The notion that Americans are moving back to downtowns in large numbers is a myth, Kotkin announced; instead, they're moving ever outward, into new exurbs and rural areas. The traditional unipolar urban downtown isn't going to make a comeback: Young couples with families can't afford to live there, and aging Baby Boomers don't want to.
I think a lot of this falls under the category of "Where I sit everything is fine, or at least I've convinced myself it is."
I'm sure his sweeping generalizations are true for some folks - probably all the people he knows - but are significantly less true for millions of others.
More...
Telecommuting, not mass transit, is the wave of the future... The suburbs are a triumph, not a torture chamber... Suburbanites are happier and enjoy a more vibrant civic life than other Americans, and it's not just bigoted whites hiding out in gated communities... Post-industrial society will look more like pre-industrial society than anyone ever expected.
Well... my writerly two cents...
Telecommuting is fine if you're a writer or a pundit.
It's not so easy if you are, for instance, a chef. Or a barrista. Or a teacher, or a police officer, or a doctor, or just about any other job that involves something more than sitting in front of a computer all day.

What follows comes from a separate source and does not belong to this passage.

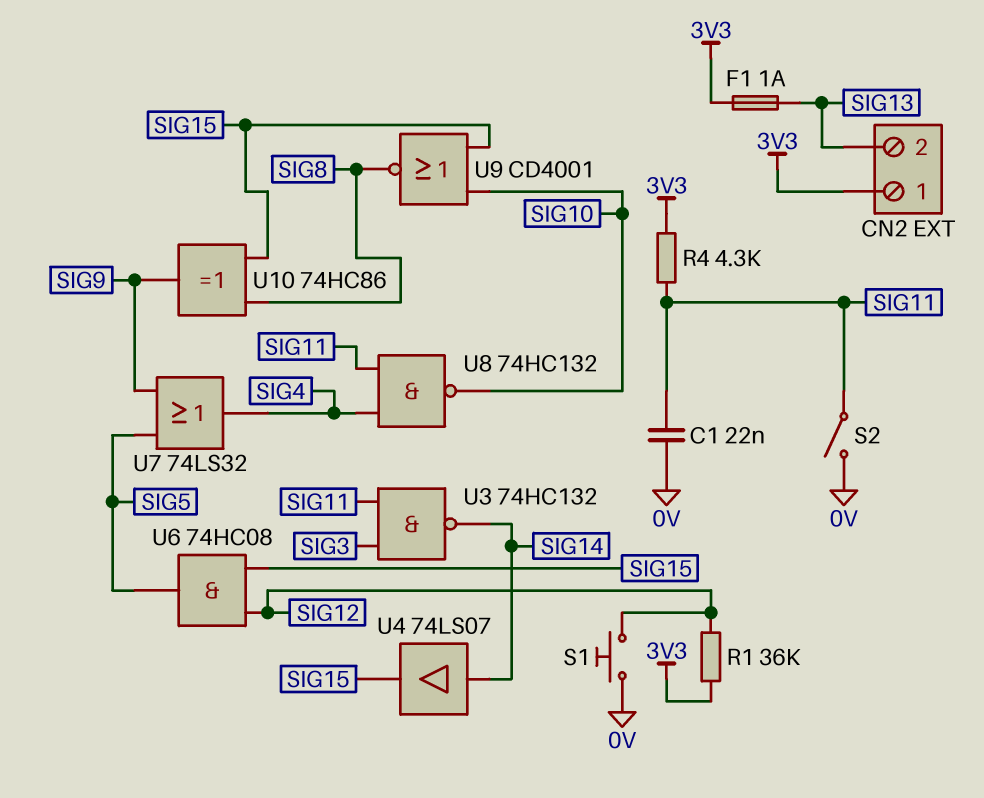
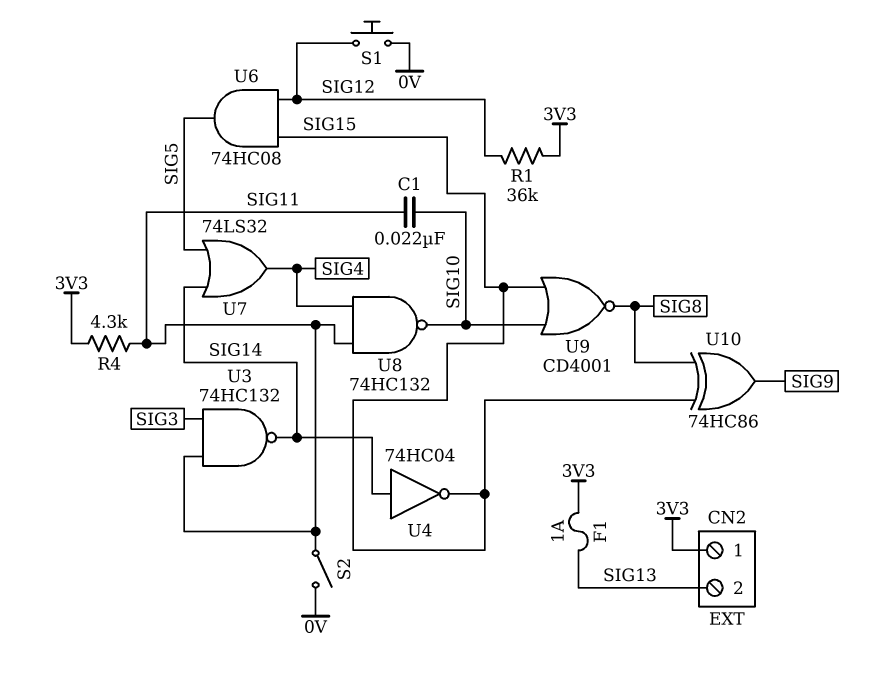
C1: 22nF (0V, SIG11) -> 22nF (SIG10, SIG11)
U4: buffer 74LS07 (in SIG14, out SIG15) -> NOT 74HC04 (in SIG14, out SIG15)
U7: OR 74LS32 (in SIG5, in SIG9, out SIG4) -> OR 74LS32 (in SIG5, in SIG14, out SIG4)

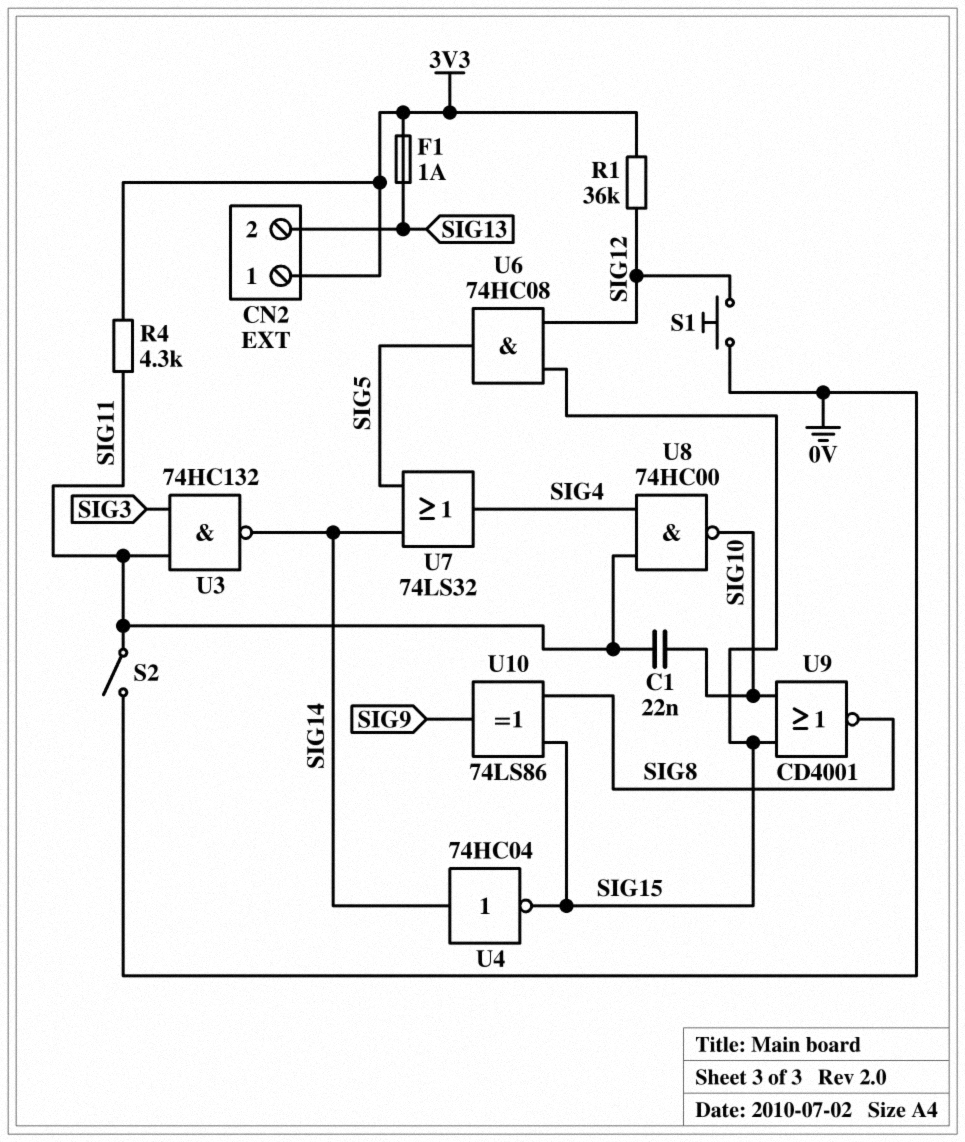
U8: NAND 74HC132 (in SIG4, in SIG11, out SIG10) -> NAND 74HC00 (in SIG4, in SIG11, out SIG10)
U10: XOR 74HC86 (in SIG8, in SIG15, out SIG9) -> XOR 74LS86 (in SIG8, in SIG15, out SIG9)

I've done telecommuting from the suburbs.
It sucks.
If you want ANYTHING, you have to get in the car and drive. And that especially goes for human contact - you can make your own coffee, read the newspaper online, but that's just not the same as walking to the corner cafe and reading the paper over a cup of fresh-brewed and chatting with the neighbors and meeting new people (some of whom may end up being useful business contacts, hey!).
I now live in Santa Monica, where I walk to the coffee shop, the bank, the movie theater, restaurants, bookstores...
I have a cheap semi-reliable vehicle for running around town (and there are also buses), and for longer road trips where I'm more concerned about breakdowns (and gas mileage) I have five car-rental locations within a few blocks of home!
The one thing we miss here is land for a nice herb & vegetable garden... but I can tell you first hand that most suburbanites don't actually indulge in getting their hands dirty in that way.
Even my brother and sister, who have very similar sensibilities to mine, tell me they simply don't have the time for a garden, not with families and three kids each. They spend too much time in the car - driving to and from work, taking the kids to soccer games, gymnastics, music lessons...
Sure, there's more space in the suburbs, but you pay for the space with TIME - hours and hours of your life that you never get back. It's a truism of real estate that "Land is the one thing they're not making any more of", but that's just not true; time is at least as precious a commodity, but most people, thinking they have a lifetime's worth of spare moments, end up bleading them away minute by minute waiting at red lights, or tied up in traffic...
Imagine if someone told you, "You live in the suburbs, but in exchange you'll die 10 years earlier, lose ten full years of life."
Would you do it? Millions of people do every day, unthinking.